As expected [28], domestication gene candidates do not overlap with introgressed regions since selective sweeps, i.e. homozygous regions that are rich in domestication-associated haplotypes, do not display signals of introgression. This is consistent with observations in other crops, such as maize, where domestication genes act as barrier loci for introgression events [29]. There is strikingly little overlap (65 PCGs) between our domestication PCG candidates and those reported previously [32]. This could be due to the absence of gene flow estimations in the previous model, as some of the reported loci that differentiate landraces from wild genotypes may not be the outcome of artificial selection, but rather represent admixture with other gene pools. Indeed, 40% of the published domestication gene candidates [32] recognized in the BAT93 gene set were within introgressed tracks in our test triads, implying that those might be neutral loci easily transferred between common bean subpopulations.

Conclusions

First, the studies reported here demonstrate—based on genomic and metabolomics data, and reproductive isolation—how the ancestral nature of the AH wild populations in northern Peru and Ecuador derived from a dissemination and speciation event that preceded the P. vulgaris speciation event and the split of the latter species into two major geographic gene pools (Mesoamerican versus Andean), based on structural genomic, reproductive isolation, and metabolomic data. Second, they provide a genome-wide picture of the importance of gene flow in common bean, a predominantly autogamous species, in providing local adaptation both in wild and domesticated populations. They also confirm the predominance of the domesticated to wild gene flow. Third, they illustrate how the domesticated genome of common bean has been shaped not only by selection under domestication but also by gene flow from other common bean population and closely related species, like P. dumosus and P. coccineus. This gene flow may have led to adaptive genomic introgressions permitting the adaptation of cultivars to environments outside their centers of domestication. This capacity, as well as the high frequency of stress response genes, should be exploited to enrich the genetic diversity base of breeding programs.

Methods

Plant material

Phaseolus vulgaris cv. BAT93 is a breeding line developed at the International Center for Tropical Agriculture (CIAT, Cali, Colombia) and derived from a double cross involving four Mesoamerican genotypes: (Veranic × Tlalnepantla 64) × (Negro Jamapa × Tara). Its genome sequence was recently published [31] and was defined as our reference for downstream analyses. The biological material collected for this analysis included other important P. vulgaris accessions: eight wild Mesoamerican genotypes, selected according to their geographical distribution along the Mexican territory; one landrace from Chihuahua (Mexico); Jalo EEP558, a selection from the Andean landrace Jalo obtained by R. Guazelli at the Estação Experimental de Pato de Minas (Minas Gerais, Brazil); Faba Andecha, a Spanish cultivar of Andean origin selected based on its domesticated traits; an Andean wild accession from Argentina (G19901); and five accessions from Peru and Ecuador considered by other authors to represent the ancestral form of the species based on of their phaseolin isoform (PhI, [6]), all collected in the constrained location of the Amotape–Huancabamba Deflection [48]. Outside the P. vulgaris species, we selected 11 additional species covering most of the clade diversity of the genus, according to [11]. These species corresponded to the Tuerckheimii group (P. hintonii A. Delgado) and the unclassified group (P. microcarpus Mart.) from clade A and, from clade B, the groups Filiformis (P. filiformis Benth.), Lunatus (P. lunatus – lima bean), Polystachios (P. polystachios Britton and P. maculatus Scheele), Leptostachyus (P. leptostachyus Benth.), and Vulgaris (P. coccineus, P. dumosus, P. costaricensis, and P. acutifolius). Plants were grown under greenhouse conditions and young trifoliate leaves were collected for DNA extraction.
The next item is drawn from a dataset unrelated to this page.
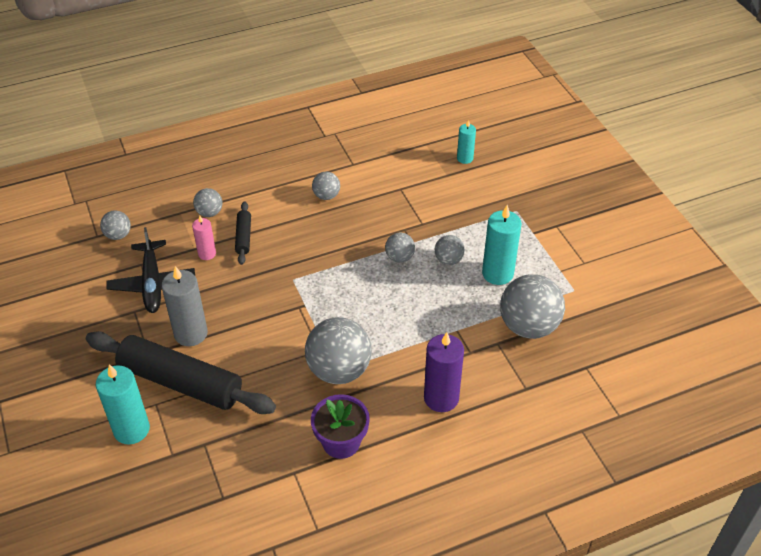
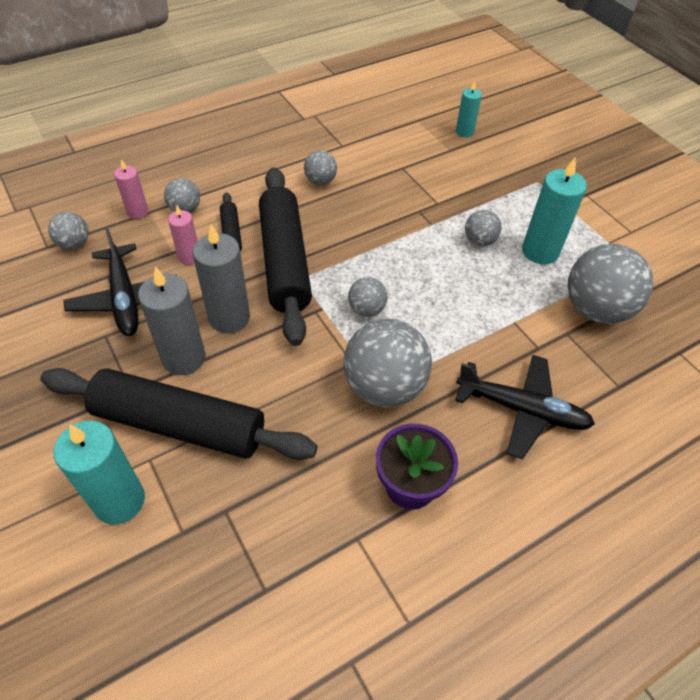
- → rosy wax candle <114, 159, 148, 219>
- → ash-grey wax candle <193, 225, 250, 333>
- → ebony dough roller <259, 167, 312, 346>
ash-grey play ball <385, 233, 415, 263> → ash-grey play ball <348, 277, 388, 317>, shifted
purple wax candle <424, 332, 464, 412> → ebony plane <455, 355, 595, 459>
DNA/RNA sequencing and mapping

DNA libraries were constructed and sequenced from both ends (paired-end reads) using the HiSeq (Illumina) technology at the Genomic Services Laboratory of LANGEBIO-CINVESTAV, Mexico. Reads of high quality (FastQC and FastxToolkit) were mapped with BWA v0.7.9a [76] using default parameters against the P. vulgaris BAT93 reference genome, as well as to a synteny-based pseudoassembly produced with SynMap at CoGe ([77]; https://genomevolution.org/coge/) of BAT93, taking the G19833 genome as scaffold with at least four contiguous syntenic CDSs between assembled tracks.

Nuclear and chloroplast phylogenetic profiles

For each sequenced accession, individual–specific consensus sequences were generated and small variants (SNPs) were identified with ANGSD v0.614 [78] with the following options: major and minor alleles were inferred with doMaf = 1and doMajorMinor = 1; the genotype likelihood was calculated using the samtools method with GL = 1; positions at each chromosome covered in all 30 genotypes were controlled with minInd = 30; SNP-pval = 1e-6. Depth adjustments for SNP calling and consensus sequence reconstruction were done taking into account the sequencing depth of each accession: for all but four P. vulgaris accessions (Zacatecas, Oaxaca, Michoacán, Jalisco-Arandas) for which the depth threshold was set at five reads, a minimum of ten reads was required. Called SNPs in positions that were covered in all accessions were considered for further analyses.

From the collections of SNPs for each chromosome, singletons (unique SNPs for a particular genotype) were removed to avoid noisy signals derived from long-branch attraction effects (Additional file 2: Table S3). The filtered polymorphisms were then used to reconstruct phylogenetic trees based on the maximum likelihood (ML) approach. ML trees were reconstructed using the best-fitting evolutionary model, selected with PhyML v.3 [34] and using aLRT non-parametric SH branch support.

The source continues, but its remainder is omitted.